Le volume sonore du bar baissa brusquement alors que le visage du barman se décomposait. Son poing se contracta violemment. Je pris mon tablier, indifférent à la tension ambiante. 

Je n'avais qu'un père, même s'il était six pieds sous terre.

Le barman posa une main sur mon bras.

 Je le regardai, calme; 

-Oui ? demandai-je. 
-Tu vas laisser le boulot à Antonio et dégager. 

Le dénommé Antonio, jeune homme blond aux yeux bleus presque translucides, se tenait en retrait, derrière le comptoir. 
Il m'adressa un petit signe de tête que je ne lui rendis pas. 

-Vous me renvoyez ? demandai-je, tranquille. 
-Je te mets en arrêt jusqu'à nouvel ordre.
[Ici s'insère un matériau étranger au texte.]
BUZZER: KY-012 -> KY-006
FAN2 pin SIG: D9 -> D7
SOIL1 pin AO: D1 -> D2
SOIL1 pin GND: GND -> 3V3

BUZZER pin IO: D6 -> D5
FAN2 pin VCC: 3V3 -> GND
Tu ne seras pas payé. 

Oh non...

J'avais terriblement besoin d'argent; le loyer, la nourriture, mes séjours répétés à l'hôpital, tout cela n'était pas gratuit. 
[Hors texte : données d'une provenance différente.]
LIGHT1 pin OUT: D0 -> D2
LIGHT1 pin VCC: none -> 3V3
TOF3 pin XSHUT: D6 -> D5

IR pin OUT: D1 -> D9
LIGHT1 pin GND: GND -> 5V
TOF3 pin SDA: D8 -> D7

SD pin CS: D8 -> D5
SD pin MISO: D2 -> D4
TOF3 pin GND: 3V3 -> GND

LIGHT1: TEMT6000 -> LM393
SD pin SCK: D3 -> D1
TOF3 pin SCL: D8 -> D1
-Qu'est ce que je viens de dire ? Dégage vite d'ici, siffla l'homme rougeaud. 

Sans un mot, je jetai le tablier sur le comptoir et sortis du bar en claquant la porte. 

Et voilà que je venais de perdre mon seul boulot !

Je regardai le faubourg illuminés par les faux des voitures. 
Mon regard survola alors la ville pour se poser sur la forêt qui la dominait et je me dirigeai alors vers celle-ci. 

Montant dans la pinède, je trouvai alors ce que cherchai; la petite corniche où j'aimais me rendre, qui surplombait toute la ville. 

Je posai les deux coudes sur sa barrière d'acier et enfermai mon menton entre mes mains pour mieux embrasser du regard la totalité de la ville illuminée par les lumières des voitures ou des habitations. 

Mon regard se porta sur les étoiles. 
Mon regard se posa sur l'Etoile du Berger. 

<<Grand frère, c'est quoi, les étoiles ? 
-Une étoile est une personne morte. 
-Alors Maman en est une ? 
-Oui. Tu vois celle là ? (je montre l'étoile du Berger) C'est elle. 
-Oh ! Maman ! cria Norma. 
-Maman... Maman te dit bonjour et espère que tu vas bien... 
-MAMAN TU M'ENTENDS ? hurla Norma. 
-Chut, dis-je ne m'accroupissant près d'elle. Bien sûr qu'elle t'entend. Elle te dit qu'elle t'aime...
-Maman pourquoi tu es partie ? 
-Elle dit qu'elle...(je marque une pause) Qu'elle aurait bien voulu rester plus longtemps avec toi mais qu'elle ne pouvait pas. Elle te demande pardon. 
-ça fait rien Maman ! Je t'aime !

Une larme coula sur ma joue. 

-Tu pleures, Rafaël ? 
-Je suis heureux, mentis-je. >>

<<Ta mère t'a laissé ça. 
-Alors elle s'est vraiment...(je m'arrête quelques instants) suicidée ? 
-Oui... 

Je pris la lettre que tenait mon père. 
Les doigts tremblants, je la dépliai. 

"Excuse moi, mon fils. Excuse moi.
Je suis lâche. Mais nous n'avons plus d'argent pour vous élever, toi et ta soeur. Je suis vraiment désolée. Je suis une mauvaise mère. Mais je t'aime. Oui, je t'aime et toujours je t'aimerais. Je t'aime, mon fils. J'aime Norma aussi. Et c'est pourquoi, à présent, je vais franchir la seule porte qui s'ouvre à moi.

Adieu,
Ta Maman qui t'aime."

-On a retrouvé cette lettre deux jours après sa noyade, m'informa mon père. 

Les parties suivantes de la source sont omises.